Expressing this plurality as a new way of experiencing public space is what many artists from various backgrounds are trying to do. In this context, and with a desire for recognition, it is about rethinking the place that monuments occupy in order to enable other histories and other narratives. This can be carried out through expanding the field of monumental representation as Analays Alvarez Hernandez underlines in her article, focusing on the “performative practices” of three Canadian artists of Latin-American origin. It is also from this perspective that Martin Zebracki’s text highlights the importance of sculptors and performative interventions linked to the demands of LBGTQ2+ communities that make it possible to counterbalance the “heteropatriarchal” world, which is openly displayed in public space. As Julie Richard proposes in her text, this “right to appear” outside of the heteronormative matrix can also be carried out with performances that assert bodies and identities in all their plurality. As the mass protests in the US during the summer of 2020 remind us, the calls for a right to exist in public space also speak to racialized communities.
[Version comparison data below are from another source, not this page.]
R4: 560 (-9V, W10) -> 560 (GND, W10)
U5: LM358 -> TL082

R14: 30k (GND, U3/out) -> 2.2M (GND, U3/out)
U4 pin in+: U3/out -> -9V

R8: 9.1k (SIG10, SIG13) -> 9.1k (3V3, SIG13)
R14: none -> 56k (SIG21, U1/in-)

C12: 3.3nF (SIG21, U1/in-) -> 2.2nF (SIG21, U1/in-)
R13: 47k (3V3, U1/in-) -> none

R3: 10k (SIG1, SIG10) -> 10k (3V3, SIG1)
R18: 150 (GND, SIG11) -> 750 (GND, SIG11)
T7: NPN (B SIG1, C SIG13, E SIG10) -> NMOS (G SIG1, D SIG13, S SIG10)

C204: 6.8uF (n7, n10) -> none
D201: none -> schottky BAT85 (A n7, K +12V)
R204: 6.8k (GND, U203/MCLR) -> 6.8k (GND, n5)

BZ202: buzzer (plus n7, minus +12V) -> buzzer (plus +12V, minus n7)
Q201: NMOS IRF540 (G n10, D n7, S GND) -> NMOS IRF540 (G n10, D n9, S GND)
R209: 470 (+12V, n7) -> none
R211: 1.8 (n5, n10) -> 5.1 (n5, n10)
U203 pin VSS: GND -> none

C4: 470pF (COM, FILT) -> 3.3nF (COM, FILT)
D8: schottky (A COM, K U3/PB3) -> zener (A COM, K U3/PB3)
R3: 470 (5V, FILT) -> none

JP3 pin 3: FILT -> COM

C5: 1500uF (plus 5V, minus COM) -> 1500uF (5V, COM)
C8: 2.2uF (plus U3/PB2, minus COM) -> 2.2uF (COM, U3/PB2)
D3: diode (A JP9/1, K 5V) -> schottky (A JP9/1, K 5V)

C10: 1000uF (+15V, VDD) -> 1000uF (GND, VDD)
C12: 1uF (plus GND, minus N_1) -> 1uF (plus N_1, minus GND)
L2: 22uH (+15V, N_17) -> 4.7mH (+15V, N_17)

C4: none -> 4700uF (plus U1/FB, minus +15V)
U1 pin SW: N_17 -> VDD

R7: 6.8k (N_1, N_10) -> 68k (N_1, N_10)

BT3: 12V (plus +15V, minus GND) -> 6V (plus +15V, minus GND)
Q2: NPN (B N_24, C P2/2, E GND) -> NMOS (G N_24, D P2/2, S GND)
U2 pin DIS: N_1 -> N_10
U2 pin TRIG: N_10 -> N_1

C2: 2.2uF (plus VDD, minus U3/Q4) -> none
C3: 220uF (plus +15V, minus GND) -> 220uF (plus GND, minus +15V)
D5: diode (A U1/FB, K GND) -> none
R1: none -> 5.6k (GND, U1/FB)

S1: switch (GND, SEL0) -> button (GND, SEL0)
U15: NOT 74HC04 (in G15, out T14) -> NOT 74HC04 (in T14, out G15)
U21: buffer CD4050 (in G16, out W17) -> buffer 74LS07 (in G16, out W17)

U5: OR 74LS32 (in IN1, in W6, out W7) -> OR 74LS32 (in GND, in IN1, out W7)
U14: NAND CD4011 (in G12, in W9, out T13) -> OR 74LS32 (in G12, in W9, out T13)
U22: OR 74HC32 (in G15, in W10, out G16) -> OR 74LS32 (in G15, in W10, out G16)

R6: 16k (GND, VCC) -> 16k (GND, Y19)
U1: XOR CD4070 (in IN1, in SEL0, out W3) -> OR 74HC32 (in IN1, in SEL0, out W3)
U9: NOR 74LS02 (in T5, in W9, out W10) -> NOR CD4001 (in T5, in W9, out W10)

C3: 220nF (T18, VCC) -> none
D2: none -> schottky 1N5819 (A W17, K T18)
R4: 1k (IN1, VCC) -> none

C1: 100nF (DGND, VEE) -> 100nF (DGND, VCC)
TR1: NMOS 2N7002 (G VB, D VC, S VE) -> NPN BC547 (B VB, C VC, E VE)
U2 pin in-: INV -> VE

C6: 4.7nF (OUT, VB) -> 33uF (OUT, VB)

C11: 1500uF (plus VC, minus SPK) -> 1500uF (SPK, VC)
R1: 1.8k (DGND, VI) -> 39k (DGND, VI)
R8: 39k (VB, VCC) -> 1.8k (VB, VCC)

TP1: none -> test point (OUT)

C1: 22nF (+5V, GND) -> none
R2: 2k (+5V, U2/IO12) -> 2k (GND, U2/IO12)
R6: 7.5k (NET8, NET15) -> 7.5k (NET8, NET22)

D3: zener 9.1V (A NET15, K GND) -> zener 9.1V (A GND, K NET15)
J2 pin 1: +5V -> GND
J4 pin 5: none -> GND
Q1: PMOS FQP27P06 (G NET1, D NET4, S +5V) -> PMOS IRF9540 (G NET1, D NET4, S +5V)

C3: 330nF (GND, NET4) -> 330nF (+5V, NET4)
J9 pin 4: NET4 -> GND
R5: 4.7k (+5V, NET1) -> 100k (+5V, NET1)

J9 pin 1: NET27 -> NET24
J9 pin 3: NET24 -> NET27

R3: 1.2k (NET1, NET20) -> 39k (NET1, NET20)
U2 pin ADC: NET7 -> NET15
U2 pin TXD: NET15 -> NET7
Eunice Bélidor and Camille Larivée analyze these issues in particular, addressing various projects that took place in the Petit Bourgogne and Saint-Michel neighbourhoods. They join their voices to reflect on new ways to correct and reappropriate an urban space that is all too often marked by colonial history.

To complete this issue, the “Events” section presents a text by Daniel Fiset on the Biennale nationale de sculpture contemporaine in Trois-Rivières that took place in circumstances that were hardly favourable for a gathering. Thirteen artists and collectives applied a variety of approaches to explore the event’s thematic Croire/Believe. This is followed, as usual, with the “Reviews” section in which ten texts report on recent exhibitions, and which is also where we review publications such as catalogues devoted to the practices of artists from here and elsewhere.

Translated by Bernard Schütze

 

 


1. Jürgen Habermas, The Structural Transformation of the Public Sphere: An Inquiry into a Category of Bourgeois Society (Cambridge, Poltity, 1989).

2. Hannah Arendt, The Human Condition (Chicago, University of Chicago Press, 1958). Primarily chapter V: “Action.”